Ask HN: How do you feel about affiliate links in comments? - grinich

I've noticed that when linking to a book on HN, people often directly note that it is not an affiliate link.<p>But if you recommend a good book to me and I buy it, I have no problem with you getting a kickback. Especially if you use that to buy more interesting books.<p>What's your take on affiliate links?
======
_delirium
I can't speak to the HN consensus, but on some comment areas/lists I've
moderated in the past, we generally tried to allow ones that were there in
good faith. It's a fine line, though. It's ok with me if someone was going to
recommend a book anyway, and throws in their affiliate link rather than giving
the exact same link without an affiliate code. But does this subtly induce
people to include more Amazon links than they might have otherwise? To
recommend books that are only _sort_ of apropos, or even kind of a stretch? To
link Amazon when the author's site about the book, a Wikipedia article on it,
or a relevant Google Books excerpt would otherwise have been the obvious
links? In book-related discussions, does it induce people to recommend books
they think will be popular or eye-catching (or at least get clicks), as
opposed to ones they genuinely think are good?
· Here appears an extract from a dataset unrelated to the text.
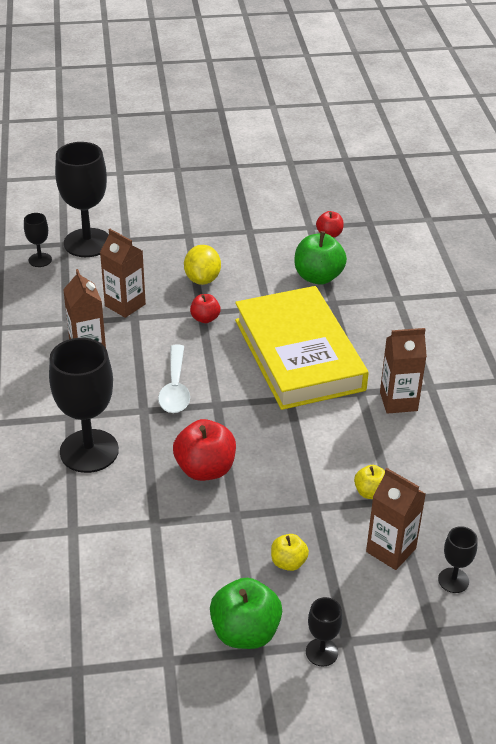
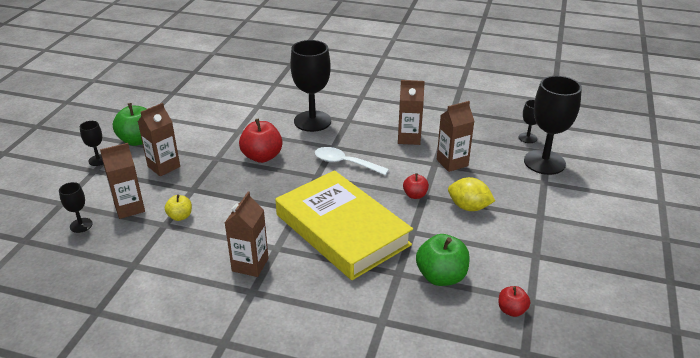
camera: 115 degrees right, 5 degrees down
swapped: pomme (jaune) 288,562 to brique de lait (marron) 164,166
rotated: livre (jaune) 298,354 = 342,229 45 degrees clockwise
I think the answer is probably yes to all of those, but with the right
people/context/community it probably isn't bad enough to be fatal. And I agree
that if someone _does_ recommend me a book that I do end up buying, it seems
fair to give them 4% or 6% or whatever, especially since if they didn't get
it, that amount would just go to Amazon.

I guess in summary: previous experience leads me to believe "maybe, it
depends".

------
josefresco
An old trick for a lot of forums posters is to include both links, one with ..
and one without and give users a choice (if you trust me use the affil link,
if not the regular). Although I cringe in recommending this practice overall
as I can easily foresee HN being overrun by stealthy affiliate marketers.

------
ScottWhigham
Personally I'm probably just going to circumvent the link and find it myself.
I think it's probably a waste of time by the OP really - like delirium said,
they get probably 4-6% of the sale, right? If it's a $12 book (a popular
amount for business books), they earn $0.60 per sale. If they cause 10 sales,
they earn $6. I would think that it is rare that there are more than 10 sales
via an affiliate link on HN but I could be way off. But really - even 100
sales is "just" $60.

Waste of time if you ask me.

------
davidw
I'd say go for it. We can downvote ones we think are not acting in good faith.